Though similar in many ways, CK-4 oils and FA-4 oils are notably different because CK-4 oils are backward compatible while FA-4 oils are not. This means CK-4 oils can be used in place of previous oils in the same category, such as CJ-4, CI-4, CI-4 Plus, etc.
“[Another] distinction between the two is around the high temperature, high shear [HTHS] viscosity,” says James Booth, commercial sector manager at Chevron. “Ideally you want an oil which isn’t too thick where you waste energy trying to push through it and isn’t too thin that metal surfaces rubbing against one another touch and wear. High temperature and high shear conditions such as those found in the engine power cylinder are particularly important for this balance. FA-4 has a lower high temperature, high shear than CK-4, and the benefit of that is when you take low viscosity oil and design an engine around that, [you] get more fuel efficiency from it.”
DPF performance
Since the introduction of CJ-4 oils in 2006, engine oil manufacturers have been placing limits on certain chemicals in the oils to increase their compatibility with the DPF, says Mark Betner, heavy duty lubricant manager for Citgo. Those chemical limits have remained in place for CK-4 and FA-4 oils as well. By limiting harmful chemicals and working to lower oil viscosity, engine oil manufacturers have found ways to optimize the performance of the DPF and aftertreatment system as a whole with improved engine oil formulations.
SAPS
Since the introduction of DPF-compatible engine oils, engine oil manufacturers have needed to be careful of how much sulfated ash, phosphorous, and sulfur (SAPS) is present in the oil. While phosphorous and sulfur are beneficial in small amounts, aiding in wear-protection, too much of either could cause issues with the DPF or aftertreatment system overall. As for sulfated ash, this is the byproduct of the burning of metallic engine oil additives. High amounts of sulfated ash will clog the DPF, hindering DPF performance and causing it to require increased maintenance.

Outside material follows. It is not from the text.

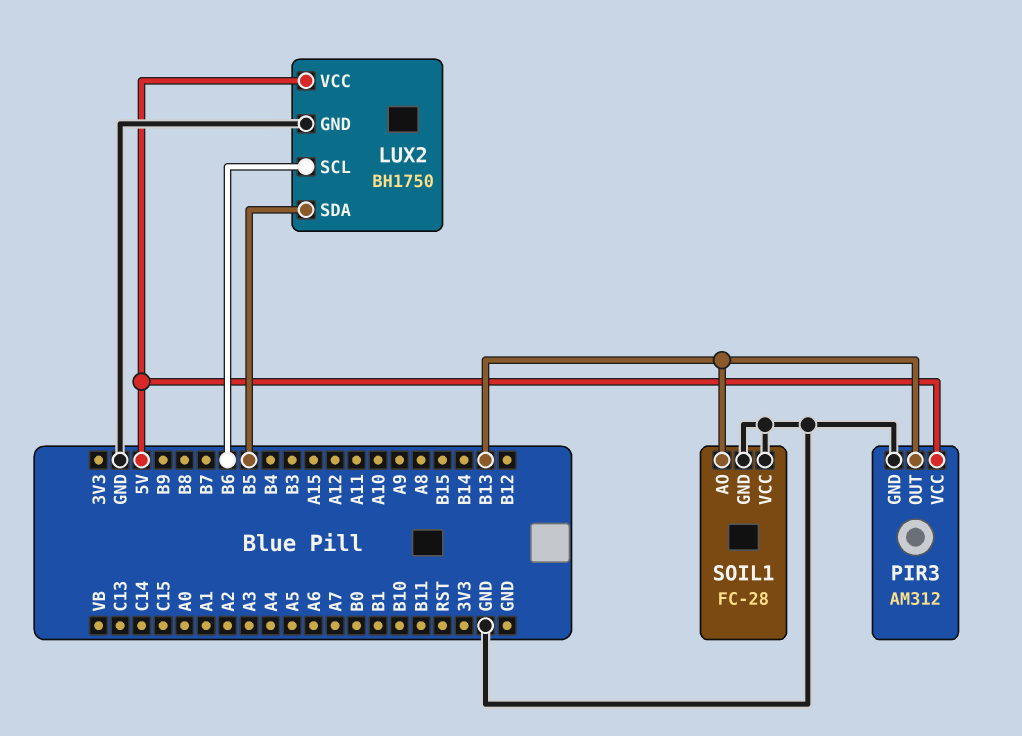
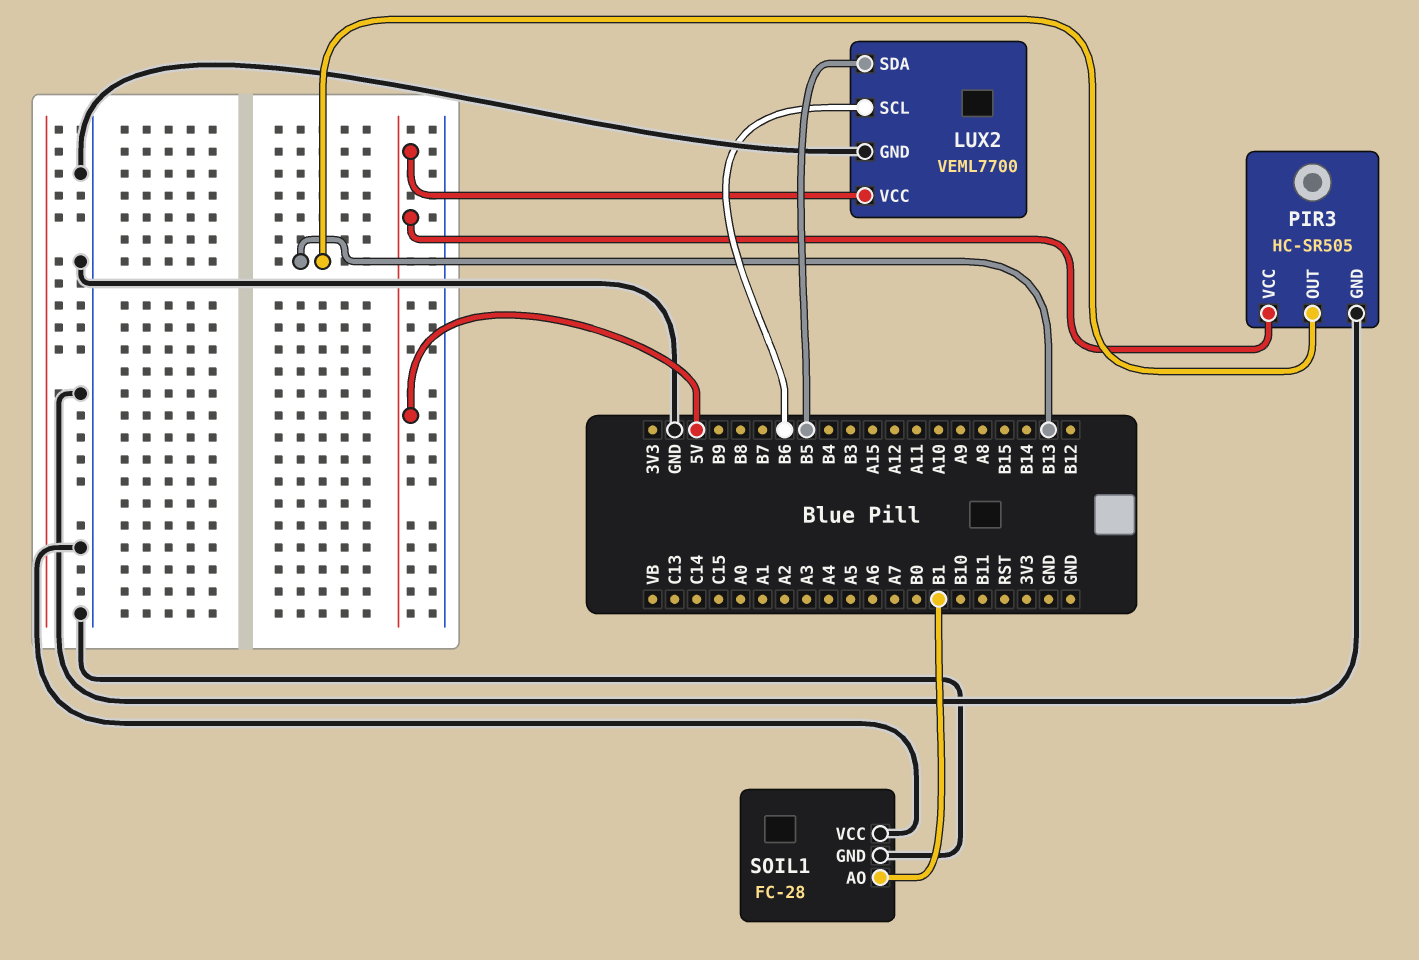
LUX2: BH1750 -> VEML7700
PIR3: AM312 -> HC-SR505
SOIL1 pin AO: B13 -> B1

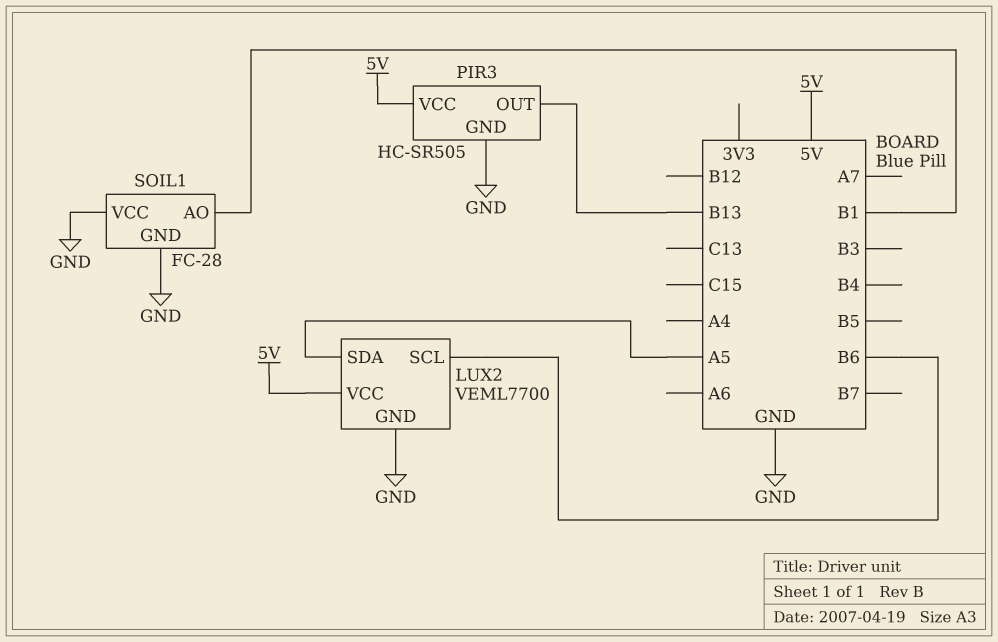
LUX2 pin SDA: B5 -> A5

“Diesel engines that utilize a diesel particulate filter should [use] an oil that is a ‘low SAPS,’” says Dan Arcy, global OEM technical manager for Shell Lubricants. “Since 2007, all on-road heavy duty diesel engine manufacturers recommend the use of oils that have less than 1 percent sulfated ash.”
As for phosphorus and sulfur amounts, they are limited to 0.12 percent and 0.4 percent, respectively.
If the SAPS rise above those levels, problems will arise.
As mentioned above, excessive amounts of sulfated ash will clog the DPF. A clogged DPF means the filter cannot properly perform its job of capturing particulate matter and ash to ensure a less harmful exhaust is released into the environment. It also means more frequent cleanings of the DPF or a greater chance of damage to the DPF, resulting in increased downtime for the fleet.
Fleets should be aware, though, that all engine oils have a certain amount of metallic compounds that will lead to sulfated ash, says Chevron’s Booth. Any ash-forming compounds in the engine oil will eventually hinder DPF performance. However, using engine oils with 1 percent or less sulfated ash will decrease the frequency of necessary DPF maintenance.
Increased amounts of sulfur and phosphorus do not directly impact the DPF but will affect the aftertreatment system as a whole. More sulfur or phosphorus in the engine oil can cause poisoning of the catalysts, says ExxonMobil’s Cigala, which will render the catalysts ineffective.
If the catalysts are not working properly, then neither can the DPF or aftertreatment system overall.
Though lower levels of SAPS are best in the engine oils, ExxonMobil’s Cigala warns that as these levels are lowered, fleets must be aware that durability and longevity of the engine and aftertreatment system could be negatively impacted if the formulation of the engine oil is not properly compensated to make up for the wear-protection provided by those additives.
Engine oil consumption
In order to keep the DPF and all the other components of the aftertreatment system protected, the engine oil must have good viscosity control.
“Viscosity dictates the separation [fluid film thickness] between engine parts moving relative to one another,” Booth says. “If an engine oil shears down significantly, this can result in an oil film that is too thin to protect interacting surfaces from wearing against one another. One such area is the piston ring and cylinder liner. If wear occurs between the ring and liner, then more oil can reach the combustion chamber and be consumed.”
Additionally, due to the higher temperatures newer engines are running, oxidation of the engine oil can occur, cutting down on the oil’s longevity, Cigala says.
Oxidation can cause deposits to develop on the piston.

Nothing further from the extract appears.